Maine Man Arrested In 1980 Murder Of Teen Joyce McLain

1980 Murder Of Teen Joyce McLain
Maine police made an arrest in the death of Joyce McLain. Philip Scott Fournier, 55, was arrested on a murder charge in connection to killing the 16-year-old in 1980. Fournier was a suspect from the onset of the investigation. He was involved in a car accident in the area hours after the murder occurred.Screenshot from WMTW

BANGOR, Maine, March 5 (UPI) — A 55-year-old Maine man was arrested in connection to the decades-old beating death of a 16-year-old high school student.

Philip Scott Fournier was arrested about 11 a.m. Friday morning in the 1980 death of Joyce McLain after allegedly confessing to the crime multiple times, Maine police said.

McLain was last seen training for soccer season on Aug. 8, 1980. Her body was found in a field near a power line two days later. She was found partially clothed and showed signs of having been hit with a blunt object on her head and neck.

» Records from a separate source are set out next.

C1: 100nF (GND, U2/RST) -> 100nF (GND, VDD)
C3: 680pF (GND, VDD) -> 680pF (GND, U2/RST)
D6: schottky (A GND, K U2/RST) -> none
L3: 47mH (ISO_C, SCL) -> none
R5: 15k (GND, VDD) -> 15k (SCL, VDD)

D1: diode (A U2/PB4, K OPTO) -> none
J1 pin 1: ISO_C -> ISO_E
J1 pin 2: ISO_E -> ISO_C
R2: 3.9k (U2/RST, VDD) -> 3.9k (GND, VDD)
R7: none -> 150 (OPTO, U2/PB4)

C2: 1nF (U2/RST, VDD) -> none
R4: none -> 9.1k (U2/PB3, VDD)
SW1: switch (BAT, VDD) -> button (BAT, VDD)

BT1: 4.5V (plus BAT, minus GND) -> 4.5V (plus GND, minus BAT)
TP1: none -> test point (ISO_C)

Her case remained cold for 35 years, until Friday when police arrested Fournier without incident.

State Police Chief Col. Robert Williams said they were confident that Fournier, who was involved in a car accident hours after her death, was involved in the murder.

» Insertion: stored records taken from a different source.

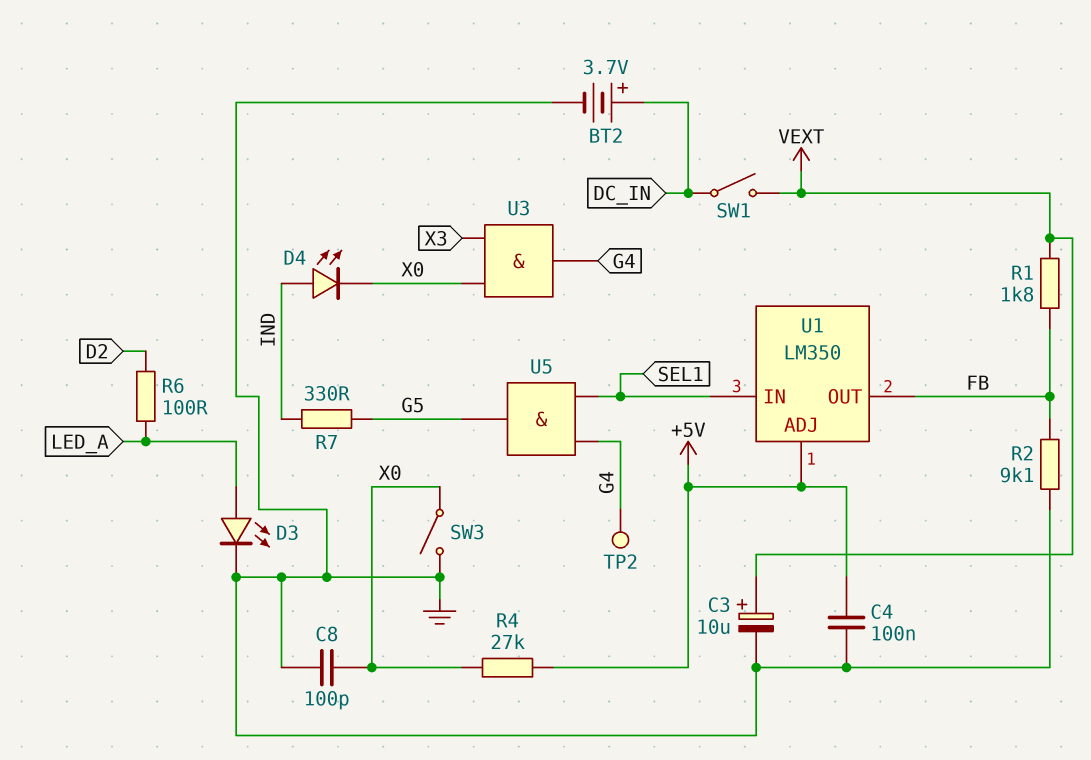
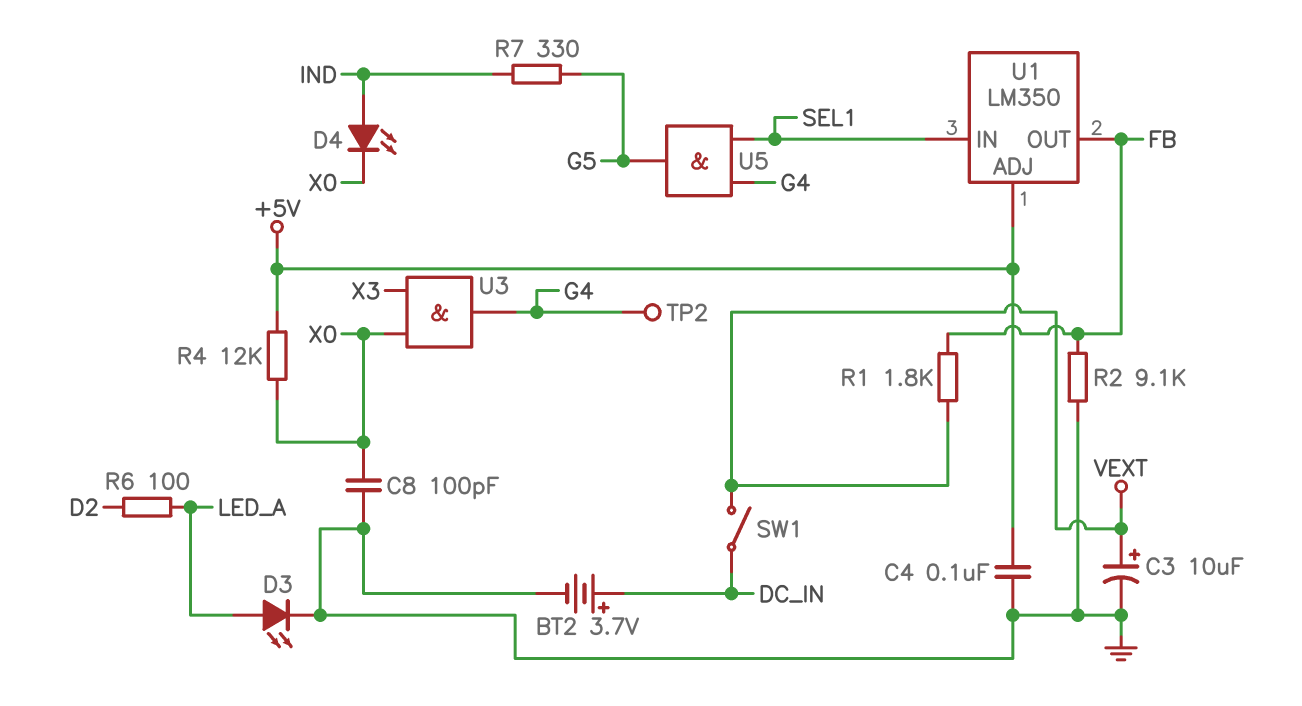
R4: 27k (+5V, X0) -> 12k (+5V, X0)
SW3: switch (GND, X0) -> none

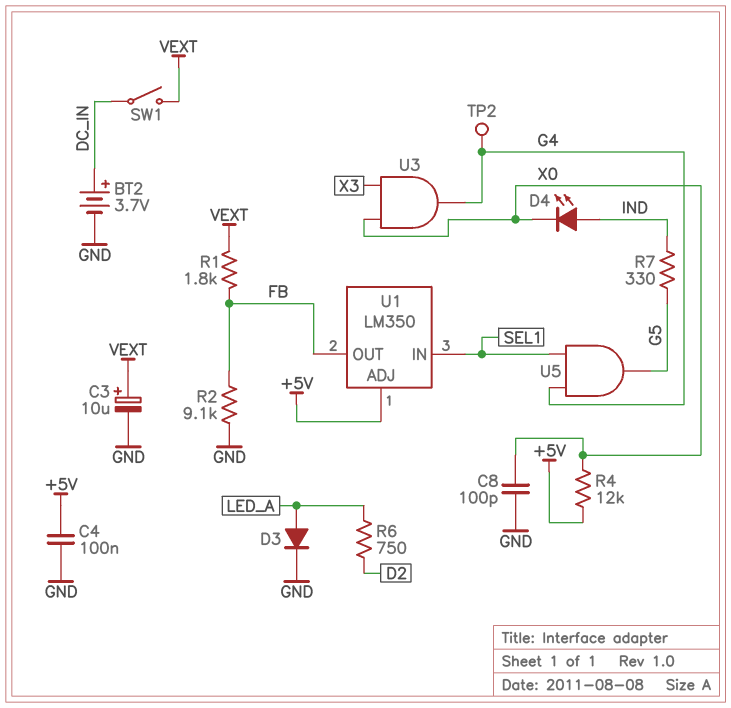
D3: LED (A LED_A, K GND) -> diode (A LED_A, K GND)
R6: 100 (D2, LED_A) -> 750 (D2, LED_A)

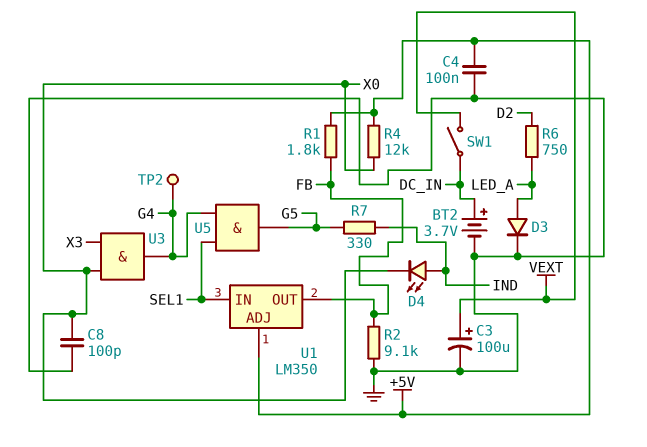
C3: 10uF (plus VEXT, minus GND) -> 100uF (plus VEXT, minus GND)
R1: 1.8k (FB, VEXT) -> 1.8k (+5V, FB)

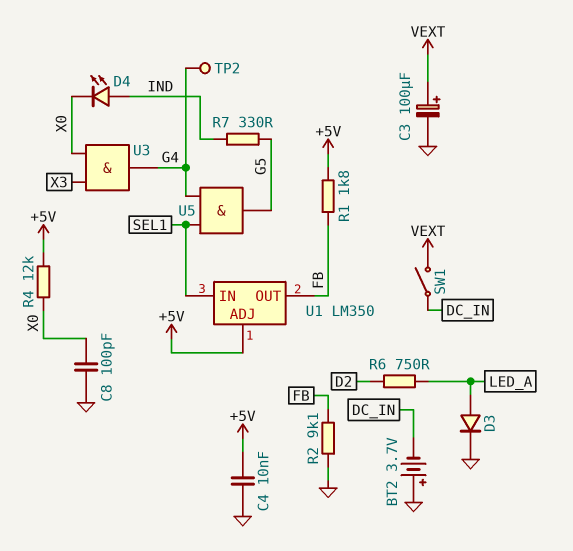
BT2: 3.7V (plus DC_IN, minus GND) -> 3.7V (plus GND, minus DC_IN)
C4: 100nF (+5V, GND) -> 10nF (+5V, GND)

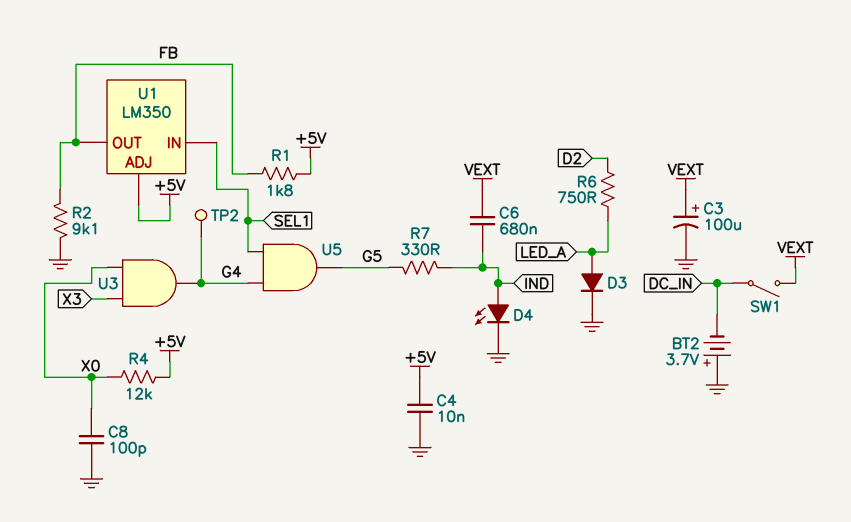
C6: none -> 680nF (IND, VEXT)
D4: LED (A IND, K X0) -> LED (A IND, K GND)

“We’re going to continue to work on the case,” he said. “Right now, we think we have the person who committed the homicide, but we’ll see what comes with new developments as people call in.”

McLain’s body was exhumed in 2008 as detectives continued to review the evidence in the case which had remained cold for more than three decades.

Fournier had been attached to the case since the investigation began, because the car accident placed him near the scene and some witnesses said they saw Fournier and another man running with a whiskey bottle in the same area.

During the lengthy investigation, Fournier placed himself at the murder scene with various degrees of involvement in confessions to police and local priests, investigators said.

“Over the years, Fournier has made statements to a number of people indicating potential knowledge and involvement in the death of Joyce McLain,” Williams said.

Fournier confessed to the murder outright at times, while denying it or claiming he was forced to participate on other occasions. Williams said Fournier’s constantly changing account of the murder contributed to the length of the investigation.

“You get one shot at a murder case, and you have to make it the best possible, and the [attorney general’s] office determined this week that this was the time,” Maine Department of Public Safety spokesman Stephen McCausland said.

Fournier is being held on a murder charge and is due to appear in Penobscot Superior Court at 11:30 a.m. on Monday.